Luis Alfonso Iglesias: “La pérdida de sensibilidad en la sociedad líquida se manifiesta en la ceguera moral que expresa Zygmunt Bauman a partir de esa actitud de indiferencia ante lo que pasa: todo se diluye en la prisa de nuestros actos”

L. I.: Hablando de lo inmediato, afirma el escritor e historiador José Álvarez Junco que los sentimientos no pueden discutirse, pero sí respetarse, y lo que está sucediendo en Cataluña es, en efecto, una cuestión de sentimientos, lo que nos lleva de nuevo a pensar en la dualidad de un problema emocional frente a una solución racional.

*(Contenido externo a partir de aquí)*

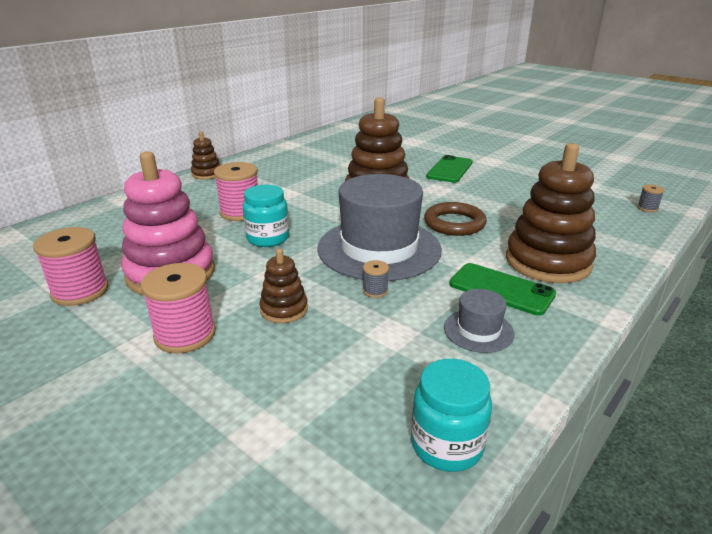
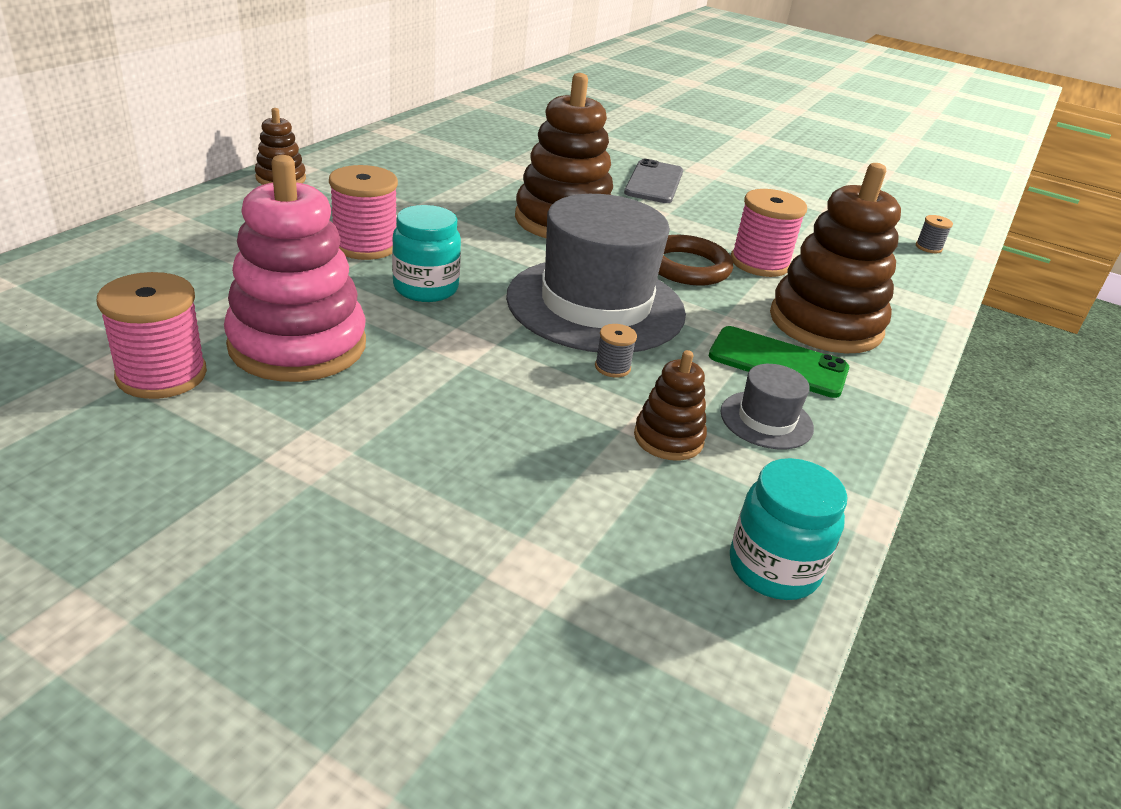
camera: 15 degrees left, 5 degrees up
(185, 334) = (363, 438): pink spool -> pink spool (759, 263)
(284, 309) = (494, 397): brown stacking toy -> brown stacking toy (668, 438)
(450, 169) = (654, 182): green phone -> grey phone

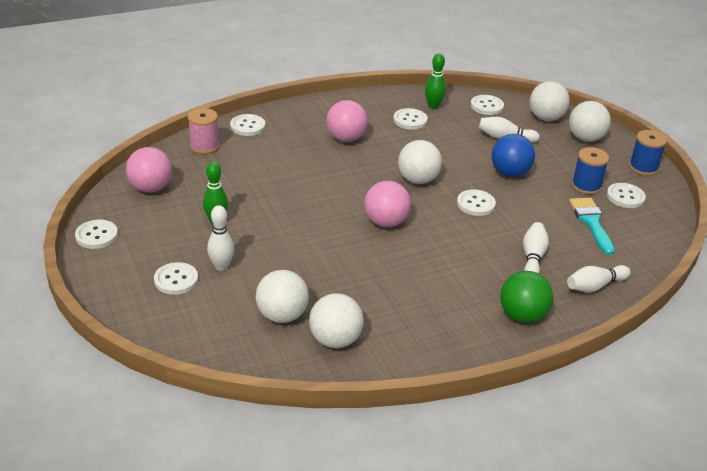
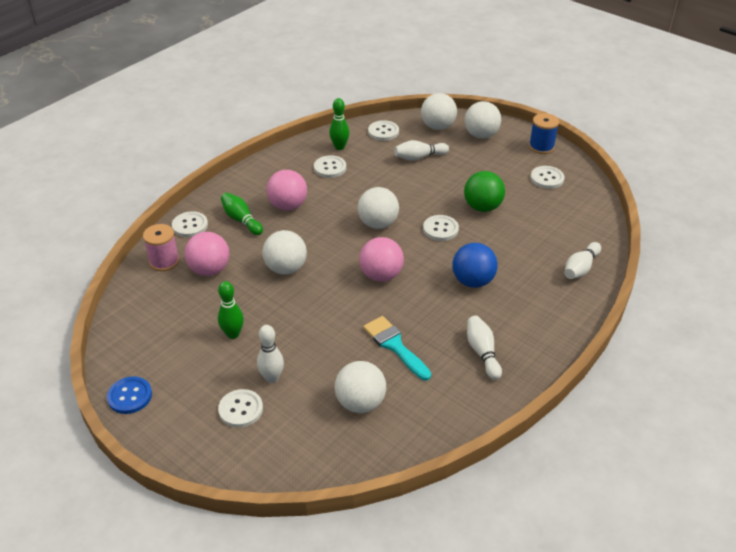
camera: 25 degrees left, 5 degrees up
(96, 235) = (130, 396): white button -> blue button
(151, 188) = (145, 324): pink ball -> pink ball (209, 269)
(295, 136) = (241, 220): none -> green bowling pin
(335, 340) = (421, 406): white ball -> white ball (286, 268)
(510, 173) = (446, 189): blue ball -> blue ball (473, 281)
(522, 315) = (547, 318): green ball -> green ball (482, 207)
(533, 257) = (518, 261): white bowling pin -> white bowling pin (482, 352)
(586, 186) = (512, 179): blue spool -> none
(591, 222) = (538, 211): turquoise brush -> turquoise brush (394, 345)

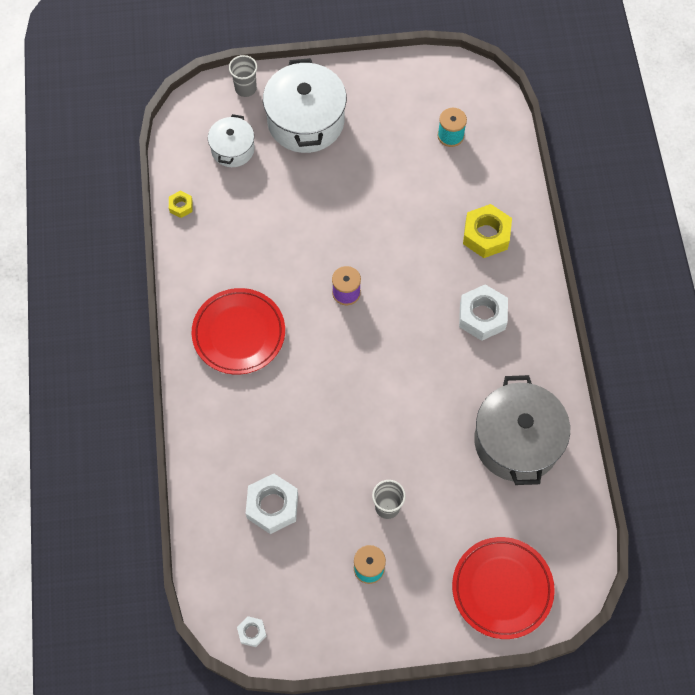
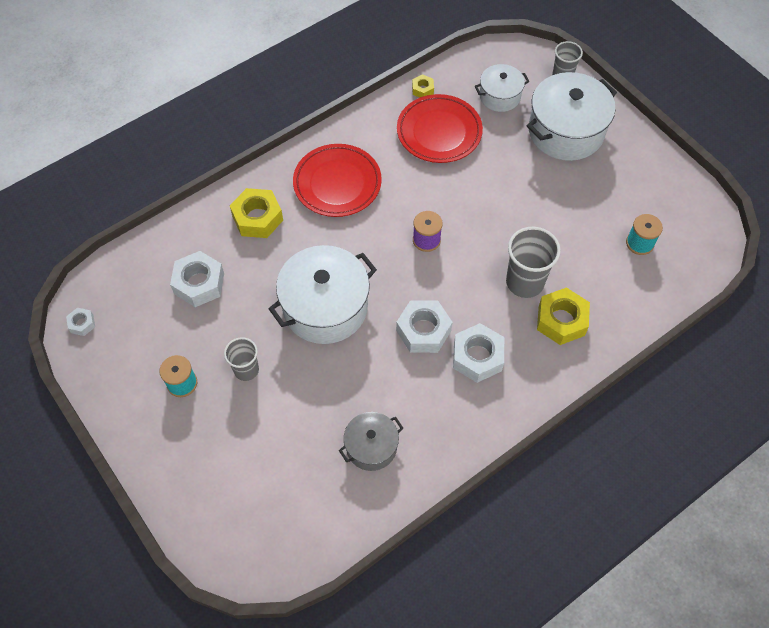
camera: 60 degrees right, 5 degrees down
(232, 421) = (257, 218): none -> yellow nut
(363, 410) = (325, 307): none -> white pot
(434, 241) = (525, 282): none -> grey cup
(434, 344) = (423, 331): none -> white nut
(502, 589) = (219, 503): red plate -> red plate (439, 132)
(517, 441) = (371, 447): grey pot -> grey pot, size x0.56

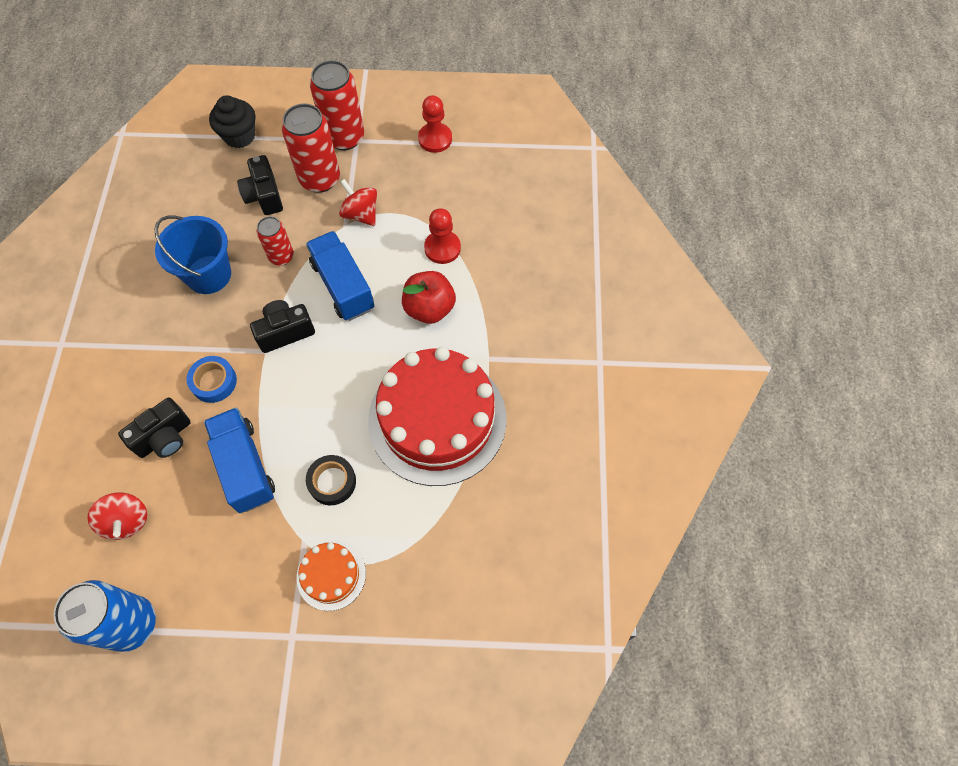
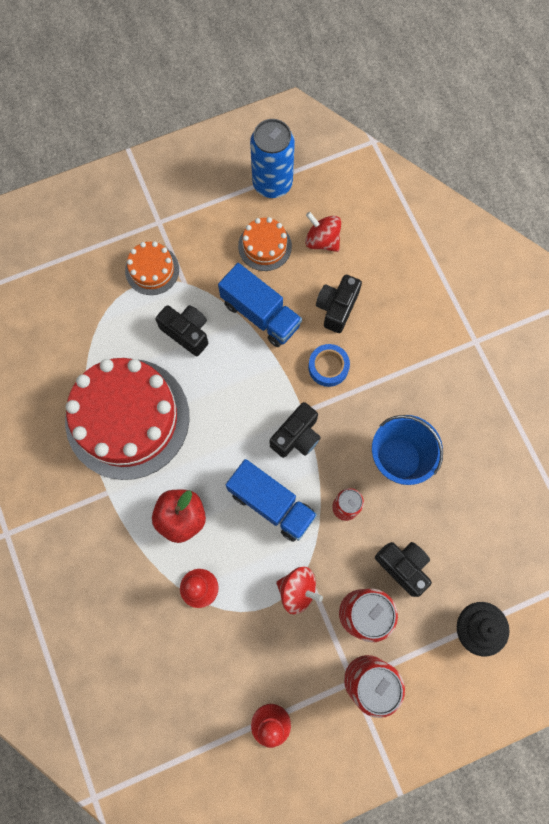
camera: 155 degrees right, 10 degrees up
(191, 544) = (265, 246): none -> orange cake
(332, 482) = (187, 332): black tape -> black camera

M. C.: Es que no se trata de oponer maniqueamente seres cosmopolitas, fríamente racionales, a provincianos apasionados. Hoy ya no se puede decir que el nacionalismo se cura viajando. Algunos de nuestros soberanistas son muy viajados, pero eso solo les sirve para mirarse en el espejo de sus iguales extranjeros. Lo cómodo de los sentimientos es que permiten acoger cualquier contradicción, sin que tenga demasiado sentido que a alguien se le pueda reclamar nada por el hecho de que el sentimiento que en un momento dado pueda albergar case mal con alguna otra dimensión de su vida.

L. I.: Creo que incluso se habla del futuro en términos más emocionales que racionales, como un destino inevitable en el que ya no caben los grandes cambios, porque, como en la obra de Balzac Las ilusiones perdidas, los héroes modernos están condenados al olvido. “Dios ha muerto, Marx ha muerto y yo ya no me encuentro muy bien”, rezaba una de esas pintadas míticas de mayo del 68 en París. Hay una sensación de que la relación entre el pasado y el futuro está definitivamente rota porque ya no se percibe ese vínculo tan obvio y trascendental. Me pregunto si afrontamos el futuro con esperanza pero con convencimiento, como afirmaba el gran poeta Ángel González.

M. C.: En esto soy muy clásico: en lo que más confío es en una nueva, diferente y mejor socialización de los individuos, porque ahí se juegan elementos extremadamente importantes. Iba a decir educación, pero el término puede dar lugar a equívocos y dar a entender que si transformamos la escuela, el aparato educativo, todo entraría en vías de solución, y de eso ya hemos hablado. La verdad es que no soy optimista en el sentido de pensar que vaya a aparecer de un día para otro una legión de gente con fuerza y ganas de transformar, pero sí me atrevo a afirmar que este mundo, tal como lo estamos viviendo y sufriendo, es infinitamente menos compacto y consistente de lo que insisten en decirnos. En el fondo, es extraordinariamente frágil. Y me parece que tenemos que estar alerta para intervenir en esa fragilidad.